In the 15+ years since the launch of the Osmocom and OpenBTS projects (2008), "Fuzzing the Phone in your Phone" (2009), and "All Your Basebands Are Belong To Us" (2010), baseband hacking has gone from a research novelty to an IRL threat. But also during this time, the gap between the challenges addressed by public research demonstrations and operational use has started growing.
In this course, students will learn through hands-on exercises how to setup and operate multiple generations of cellular networks using open source components and software-defined radios, how to modify their code for generating customized traffic via programming interfaces and use them for mobile attacks, and how to approach the static and dynamic baseband firmware analysis and reverse engineering of the target devices.

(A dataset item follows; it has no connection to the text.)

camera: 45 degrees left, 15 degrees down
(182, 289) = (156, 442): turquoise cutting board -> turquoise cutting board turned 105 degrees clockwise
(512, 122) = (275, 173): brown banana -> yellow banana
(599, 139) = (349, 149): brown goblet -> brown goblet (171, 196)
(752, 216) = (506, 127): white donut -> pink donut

The training will cover the basics of cellular networks and baseband operating systems from a security standpoint and then dive into approaches, techniques, and tools for finding and exploiting baseband vulnerabilities. We will place an emphasis on real-life usage scenarios and by popular demand, the 2025 iteration of our training will have an increased focus on next-gen protocols and vulnerabilities!

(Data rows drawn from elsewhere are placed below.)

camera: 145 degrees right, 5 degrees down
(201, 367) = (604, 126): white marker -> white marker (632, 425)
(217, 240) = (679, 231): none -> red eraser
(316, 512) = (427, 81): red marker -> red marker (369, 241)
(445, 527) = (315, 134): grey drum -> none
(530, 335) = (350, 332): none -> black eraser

Daniel Komaromy (@kutyacica) has worked in the mobile security field his entire career, going on 15+ years of vulnerability research experience playing both defense and offense. He has won Pwn2Own, presented his research at industry leading conferences (like Black Hat, REcon, CanSecWest, and Ekoparty), and disclosed scores of critical vulnerabilities in leading mobile vendors’ products. Daniel is the founder of TASZK Security Labs, a vulnerability research oriented security consultancy outfit, and he still follows the motto: there's no crying in baseband!

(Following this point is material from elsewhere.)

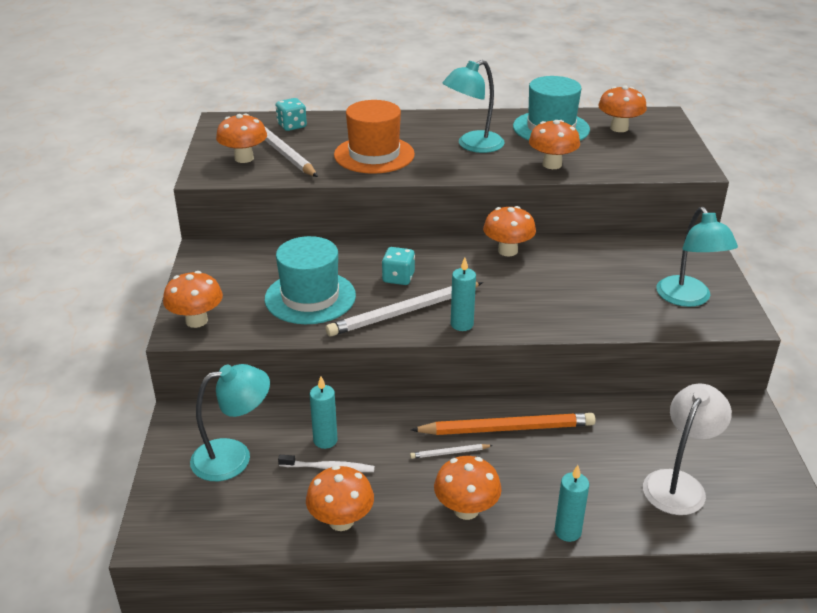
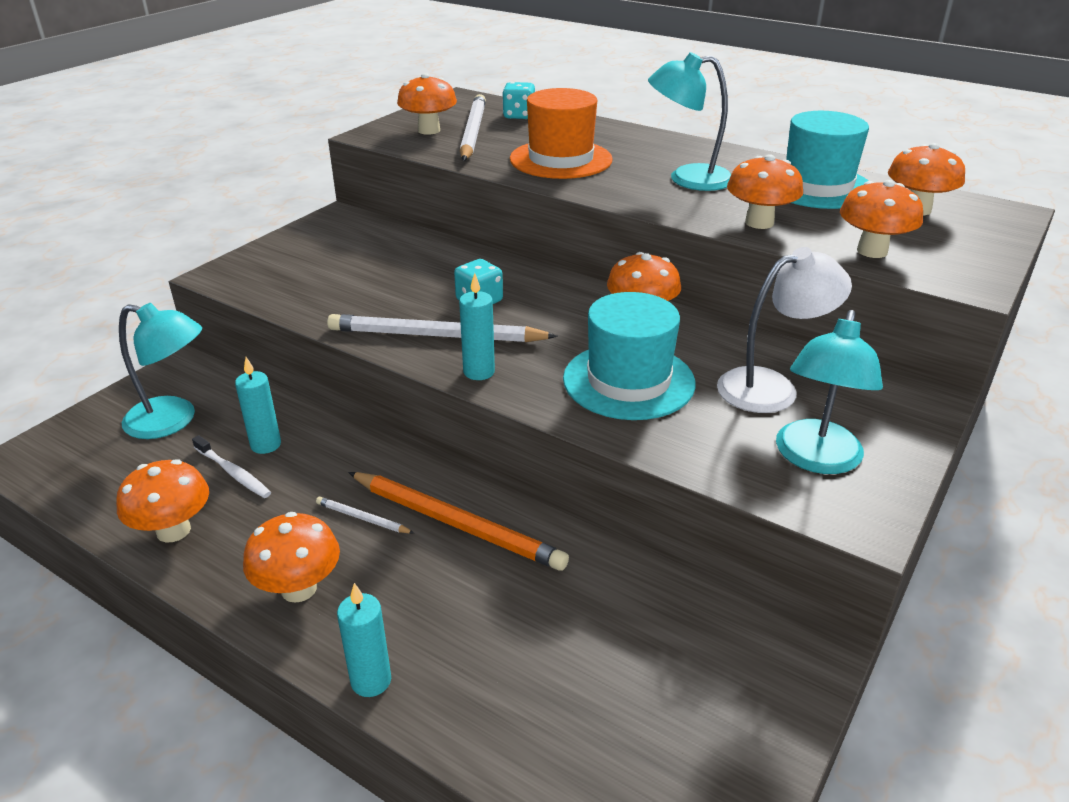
camera: 35 degrees right, 0 degrees up
(196, 321) = (242, 271): orange mushroom -> orange mushroom (872, 251)
(310, 297) = (368, 287): turquoise hat -> turquoise hat (628, 381)
(678, 483) = (584, 706): white lamp -> white lamp (771, 387)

Laszlo Szapula (LaTsa) started with Hackthebox challenges and graduated from BME, where he finished first at the CrySys SecChallenge in 2022, and became a member of the CrySys Student Core. His previous works cover the Android kernel, hypervisors, trusted execution environments and basebands. Nowadays, he is a full-time security researcher at TASZK Security Labs where he converts Ghidra projects and Club Mates into reverse engineered code.